等々力競技場でのACL第1節・上海上港戦は0-1の敗戦。

悔しい黒星スタートとなりました。ただ全体的な試合内容としてはゼロックスよりも改善されていました。試合後のミックスゾーン、奈良竜樹が語っていたのも手応えのほうでした。

「しっかりと押し込んで、奪われたら切り替えて、みんなで取りに行く。それでセカンドボールを奪う。意識は三日前よりも変わっていた。あとは決めるか、決められるか。そこのギリギリのところだと思う」

 チームの戦い方は表現できていました。ただ相手の上海上港もアジア屈指の強豪です。簡単には勝たせてくれる相手ではありません。そういうレベルの相手との対戦で勝敗を分けるものは、やはりディテールの部分の積み重ねです。

 決勝点となった失点は、まさにその差が問われたとも言えるでしょう。勝つためには、そういうところでしっかりと掴みとること。それは、隙を見せずにやり続けるしかありません。

 試合後、自らの決定機を決められなかった家長昭博は、「自分自身が決めれなかったので勝ち点を取れなかった。そこは自分の力のなさ」と反省を述べてましたが、細部の課題を突き詰めることの重要性をよく認識しているようでした。前を向きます。

「いつも紙一重。そこをものにできるかどうか。それをものにできているときは勝ち続けていた。そこは小さいようで大きい。そこはずっとやり続けていかないといけない」

 チームには、去年のベースがしっかりとあります。ならば、あとはいかに紙一重を積み重ねていくのか。そういう部分になっていくと思います。
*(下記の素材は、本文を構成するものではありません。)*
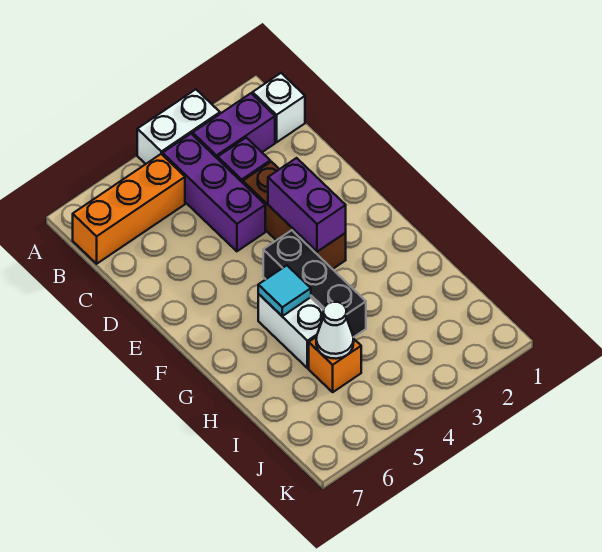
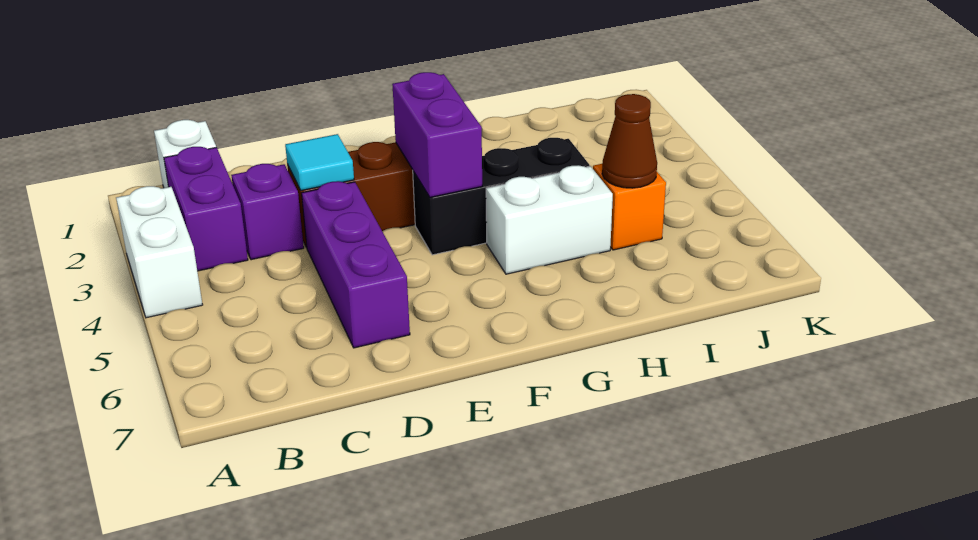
purple brick B4:D4 level 1 -> purple brick D4:D6 level 1
orange brick B5:B7 level 1 -> none
purple brick E3:F3 level 2 -> purple brick F3:F4 level 2
cyan tile G5 level 2 -> cyan tile D3 level 2
white cone I5 level 2 -> brown cone I5 level 2

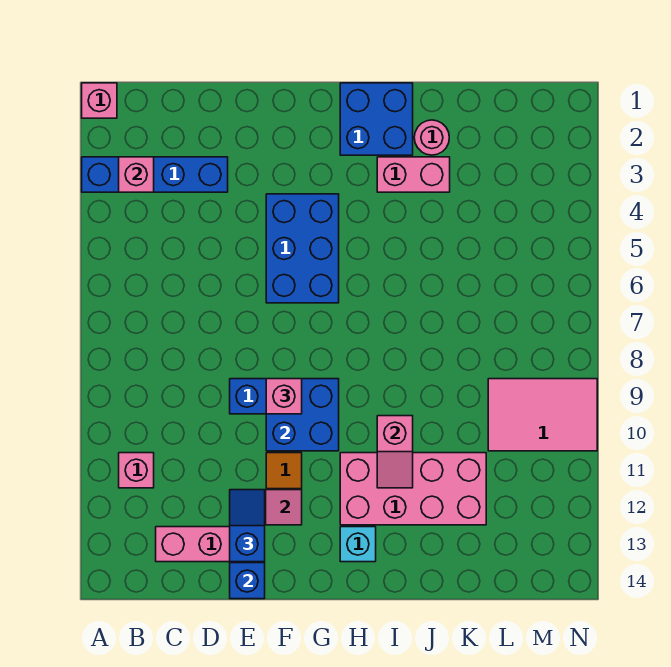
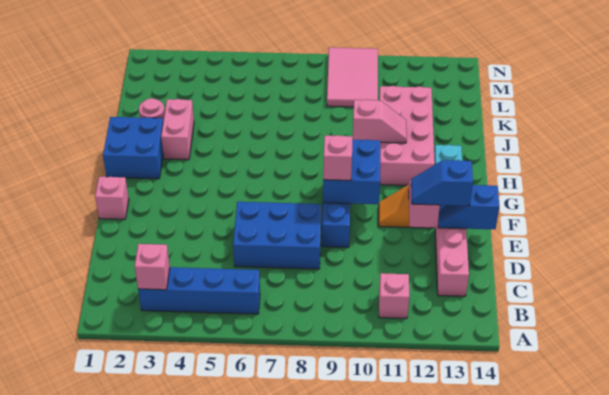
pink brick A1 level 1 -> pink brick F1 level 1
blue brick A3:D3 level 1 -> blue brick B3:B6 level 1
blue brick F4:G6 level 1 -> blue brick D6:E8 level 1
では、今回のレビューです。ラインナップはこちらです。

1.「自分が動くと(6番も)動いてくるから、そのギャップを使えというのは言われていた」(中村憲剛)、「6番のワキは狙っていましたけど、そこにボールが入るときはスピードがあがる。そこからの展開がもう少しでした」(大島僚太)。ツァイ・フイカンの両脇にできるスペースを攻略せよ。前半の攻撃の狙いを読み解く。

2.「右を狙いました。あれを決めたら勝ち点1があったと思う。そういうところだと思います」(家長昭博)、「浮かすしかなかった。ゴロだったらリョウタも決めれたと思う。そういうところも含めて、全体的にもうひとつ精度が必要だった」(阿部浩之)。なぜ後半の決定機を決めきれなかったのか。それぞれのフィニッシュワークを検証する。

3.「自分でも少し『やばい』とパニックになって、焦って飛んでしまった。言い訳はできないです。自分が甘い」(谷口彰悟)、「簡単に外に出してしまったので、そこはもったいない」(奈良竜樹)。失点はなぜ起きた?鬼木監督が指摘した、改善すべき問題点とは?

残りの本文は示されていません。